The centre hole where the Rotary Broach cutter will be placed is drilled at a 91/89 degree angle perpendicular to the face.

I am pleased to share the drawing with you guys and feel free to comment and make suggestions on how to improve it

A couple of notes on the design, the bearing retainer plate will contain 6 or 8 screws to hold it onto the tooling body though the design does not show that clearly as I did not do a end on drawing of the face plate.

The design contains NO dimensions. it is an intial design with dimensions to be set by the available bearings, screws and the arbor (I have not purchased the arbor off ebay and so do not really know the dimensions of its backplate or the depth of its threaded face)

Also just for the record, the name Scallipus - is me... It is a name I use for a lot of gaming forums as there is another Excalibus out there on those forums lol and is the name I signed the designs with.


----------



## polygon

Nice sketch, keep us up to date on your progress.


----------



## rkepler

The trick with these is that with the tool being non-square to the work the length of the tool will move the end from center, and center is where the tool has to be. So you need to include some provision to move the tool vertically and horizontally to center it on the work.

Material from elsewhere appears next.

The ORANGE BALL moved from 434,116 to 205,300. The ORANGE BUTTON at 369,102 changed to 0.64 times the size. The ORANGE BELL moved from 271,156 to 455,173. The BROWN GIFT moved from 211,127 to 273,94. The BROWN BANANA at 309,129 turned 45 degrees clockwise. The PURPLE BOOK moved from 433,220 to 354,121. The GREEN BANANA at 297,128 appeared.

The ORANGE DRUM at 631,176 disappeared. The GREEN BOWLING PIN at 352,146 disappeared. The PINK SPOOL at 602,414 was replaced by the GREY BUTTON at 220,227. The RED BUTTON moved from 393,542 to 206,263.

Another thing to keep in mind is that rotary broaching is a high pressure operation. Larger tools are going to be pretty hard on the screw & nut in the smaller lathe's tailstock quill. For something like the smaller Atlas (I've got a 12x36) I would be tempted to make a quill with a lot of thread and very little travel to try and spread that force out some. For onsey-twosey it wouldn't matter much but if you were making a decent run of parts it will start to add up.


----------



## Ken I

Here's one in ACAD.dwg - zipped that I posted the other day.

Ken 

View attachment WOBBLY.zip


----------



## excalibus

thanks for that drawing ken...

I am wondering, seeing the tooltip has to be centred etc, would it be better to make it so the rotary broach holder is attached to the tool post instead of the tailstock? this would allow centring on the workpiece a lot easier I imagine... especially if setup to be used with a QCTP... 

Anyone have any thoughts on that?


----------



## Ken I

Excalibus, you will notice that there are elongated holes to allow the tool to "float".

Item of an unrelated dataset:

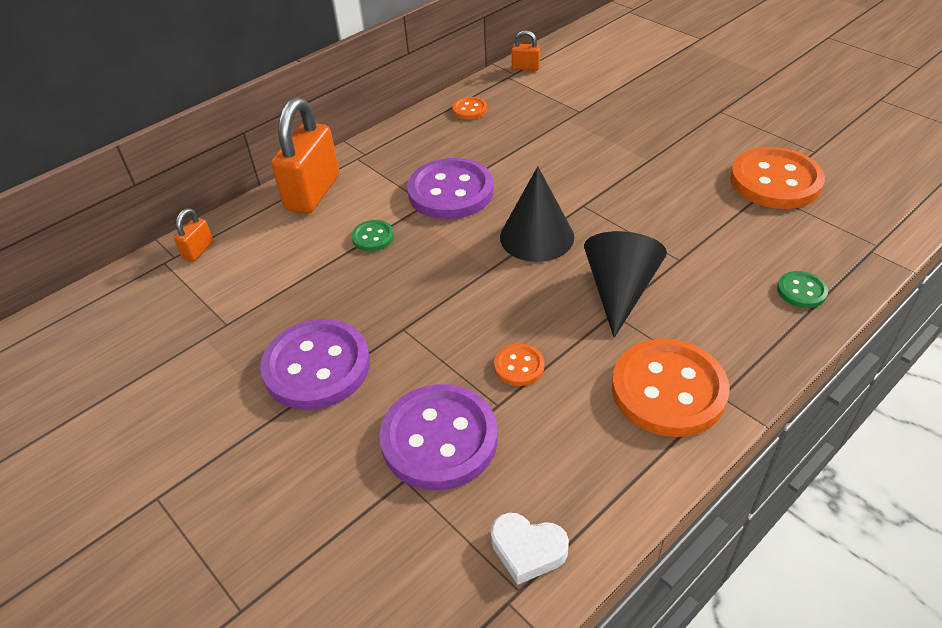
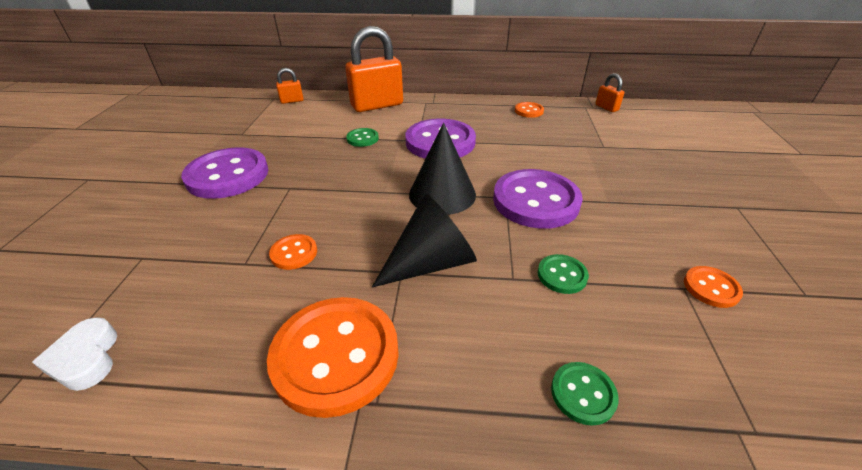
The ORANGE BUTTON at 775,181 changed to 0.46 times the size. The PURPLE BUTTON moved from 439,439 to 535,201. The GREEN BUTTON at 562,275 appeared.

This is pretty much the design I've used to produce hundreds of thousands of holes - years of N.C. lathe production of VW Golf (Rabbit, Jetta etc) McPherson strut rods (7mm AF Allen key hole).

To set up, drill the hole and chamfer the lead in - loosen the two securing screws - bring it into the predrilled hole - float it into place under slow rotation and tighten the bolts while maintaining force - job done.

When you feed in from a tailstock you will notice a "cogging" sensation this is the broach advancing during the "slack" portion of the broaching (on say a hexagon) - the torque then generates the thrust as it turns to a corner - during the high thrust portion you aren't actually advancing the tool. Thus the broaching seems to take a lot less force than you might imagine. You are sneaking in during the slack periods and the torque is generating the thrust in between - the thrust against the tailstock is however very real - just you don't have to apply it. - Sorry its rather arkward to explain.

Even so the thrust is a fraction of simply trying to force the broach straight in.

Again for this reason - since the tailstock is non-reversible (ie the force generated can't unwind the handle) the tailstock works better than the carriage which will tend to push back - unless you are using power feed. 

The drilled hole needs to be just a whisker larger than the broach - the difference in force between a whisker bigger and a whisker smaller is very large.

For standard Hex sizes such as 6mm 8mm etc. use a size drill ie 6 or 8 but grind one cutting edge slightly longer - this causes the drill to cut oversize like 8.05 - helps a lot.

I used to broach the 7mm holes in EN8 at 900rpm @ 0.05mm feed - FYI.

The broach needs to have slightly more clearance than the incline angle - (typically only ¼° more) - otherwise it will snap off - but don't use too much clearance as the broaching can start to spiral on you - particularly if your thrust bearing is going off.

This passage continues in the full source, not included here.